- Cartas para Ana de Castro Osório [1911]-
Da autoria de Carolina Beatriz Ângelo há três cartas dirigidas a Ana de Castro Osório e identificadas em meados dos anos 90 quando se estudava de forma exaustiva o Espólio Castro Osório que consta do Arquivo de Cultura Portuguesa Contemporânea da Biblioteca Nacional.
Assinadas apenas por Carolina, constatou-se então que esta "Carolina" era a médica sufragista, tendo a transcrição das três missivas sido inseridas pela primeira vez no livro As Origens do Sufragismo Português, publicado pela Bizâncio em 1998.
Um tanto estranhamente, o seu conteúdo passou algo despercebido e só uma década depois é que se começou a valorizá-lo.
É que através da correspondência mantida com a amiga, então em São Paulo, Brasil, onde o marido era Cônsul de Portugal, procurava informá-la das iniciativas da novíssima Associação de Propaganda Feminista, do ambiente político, das novidades e de algumas pequenas histórias envolvendo sócias e outras organizações.
As três missivas conhecidas, datadas de 2 de Julho, de 13 de Agosto e, provavelmente, de Setembro de 1911 - a última chegou à destinatária no dia 11 de Outubro, quando já tinha falecido -, ajudam mesmo a enquadrar os primeiros meses de funcionamento da APF, elucidando-nos quanto ao emblema, formado por três cravos brancos; número de filiadas; planos acerca da inauguração pública, prevista para os primeiros dias de Outubro; e a estratégia seguida para pressionar os deputados a consagrar na Constituição o sufrágio feminino restrito.
De entre os episódios descritos, salienta-se a emoção sentida na abertura da Assembleia Constituinte, para cuja eleição tinha contribuído: “Fui assistir à abertura das Constituintes e digo-lhe que nunca em minha vida senti tamanha comoção.
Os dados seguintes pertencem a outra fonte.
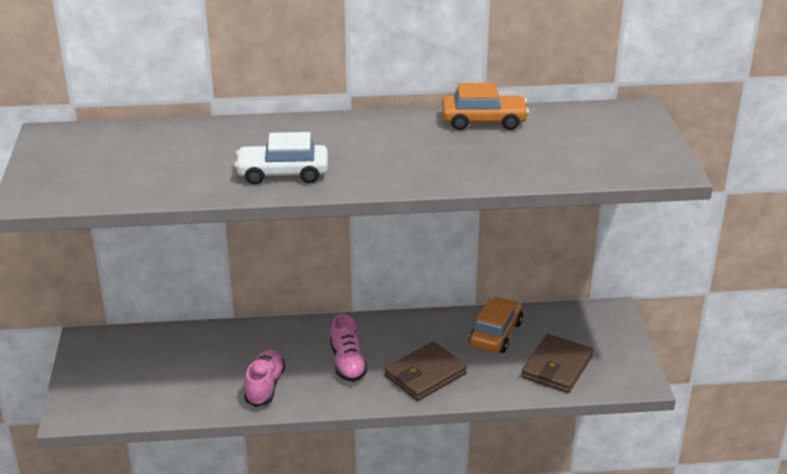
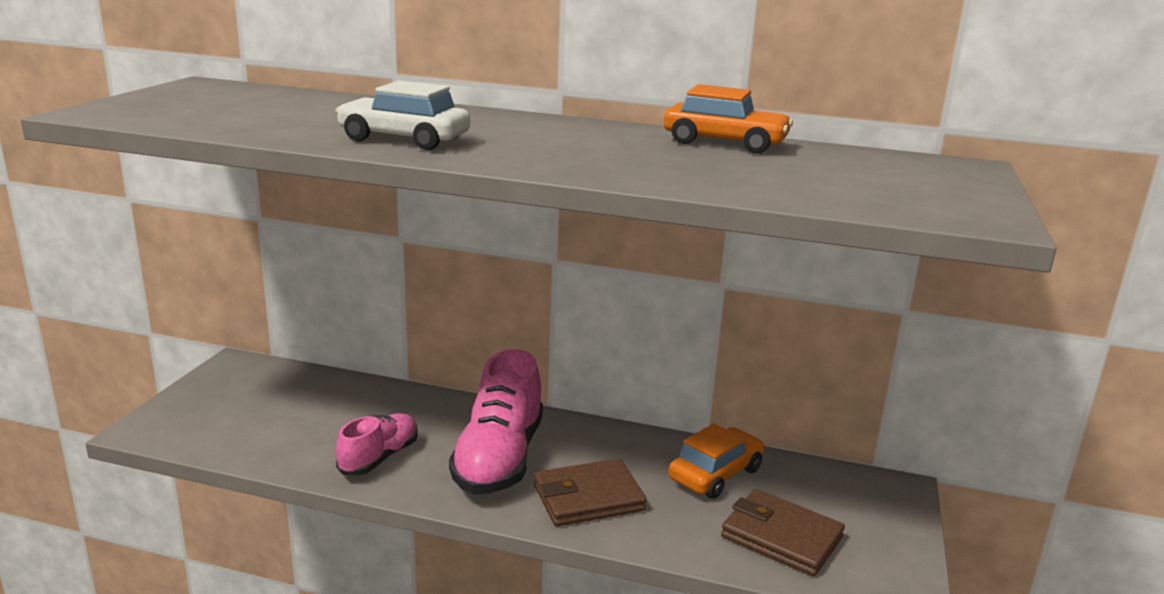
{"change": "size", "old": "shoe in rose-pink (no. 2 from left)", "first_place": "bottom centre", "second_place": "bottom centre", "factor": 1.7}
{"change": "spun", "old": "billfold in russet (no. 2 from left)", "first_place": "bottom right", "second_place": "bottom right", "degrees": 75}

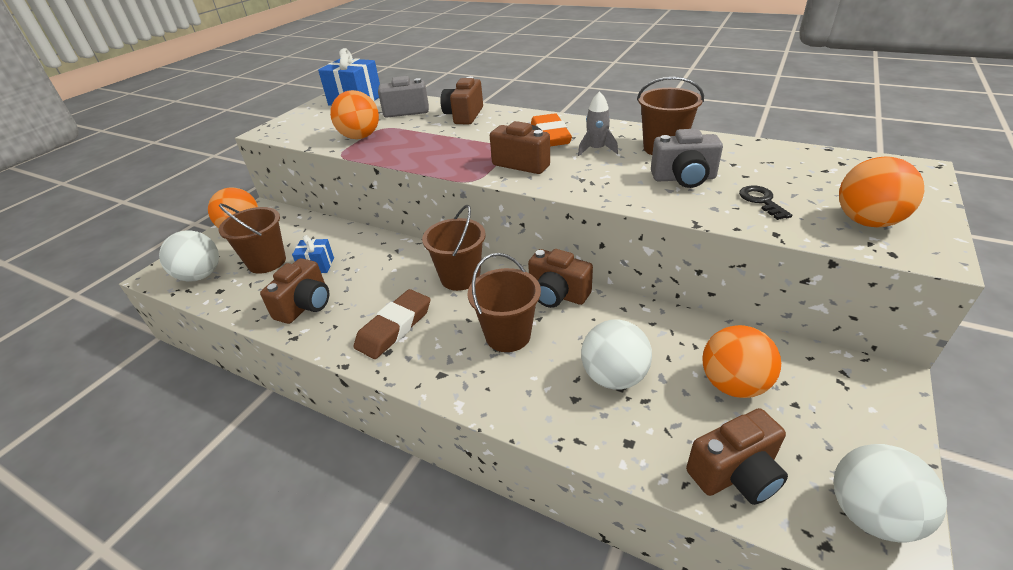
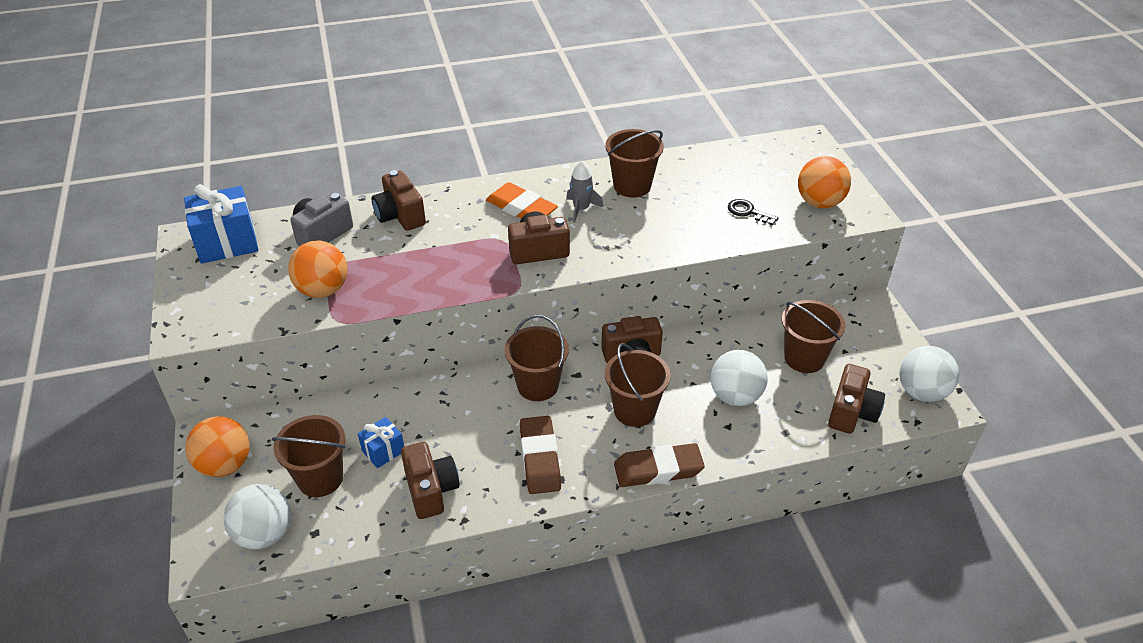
{"change": "missing", "old": "camera in grey (no. 2 from left)", "first_place": "top right"}
{"change": "exchanged", "old": "play ball in orange-coloured (no. 3 from left)", "new": "pail in russet (no. 5 from left)", "first_place": "middle right", "second_place": "middle right"}
{"change": "appeared", "new": "eraser in russet (no. 2 from left)", "second_place": "bottom centre"}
Sim, o que eu senti, o que todos sentimos só se experimenta uma vez na vida. Chorei, chorei e q.do, envergonhada, limpava furtiva.te as lágrimas reparei que a toda a gente, homens e mulheres, sucedia o mesmo. Todos choravam e se abraçavam enternecidamente. Por bastante tempo parecia que todos estavam delirantes, braços que se agitavam, vivas, palmas, lenços a acenarem, punhados de flores lançadas sobre os deputados, enfim, uma loucura. E o nosso Afonso Costa lá foi também, m.to fraco e ainda doente mas não faltou!”.
Mas as epístolas também revelam o desagrado da médica perante a forma passiva com que o governo tratava os conspiradores, “com abraços e beijos” ; a maneira como os representantes da nação se estavam a comportar na eleição do Presidente da República, andando “todos à bulha”, fazendo lembrar os “monárquicos! A não ser o nosso Afonso Costa o resto não vale dois caracóis” ; e espanto com a forma como decorreu uma visita de cumprimentos a Manuel de Arriaga, eleito primeiro Presidente da República. Refere então que “saímos de lá furiosas e com imensa tristeza” pelos comentários proferidos acerca das mulheres, concluindo que “quando numa visita tão banal o homem fez assim uma péssima figura calcule-se o que será em coisas que requerem raciocínio e bom senso!”.
O valor destes escassos testemunhos é tanto mais precioso quanto Beatriz Ângelo, ao contrário das feministas suas contemporâneas, não enveredou pela escrita, fazendo adensar sobre si o manto de silêncio. Este só em parte se quebrou com as entrevistas que concedeu nos meses de Abril e Maio, em resultado da excessiva exposição pública enquanto sufragista.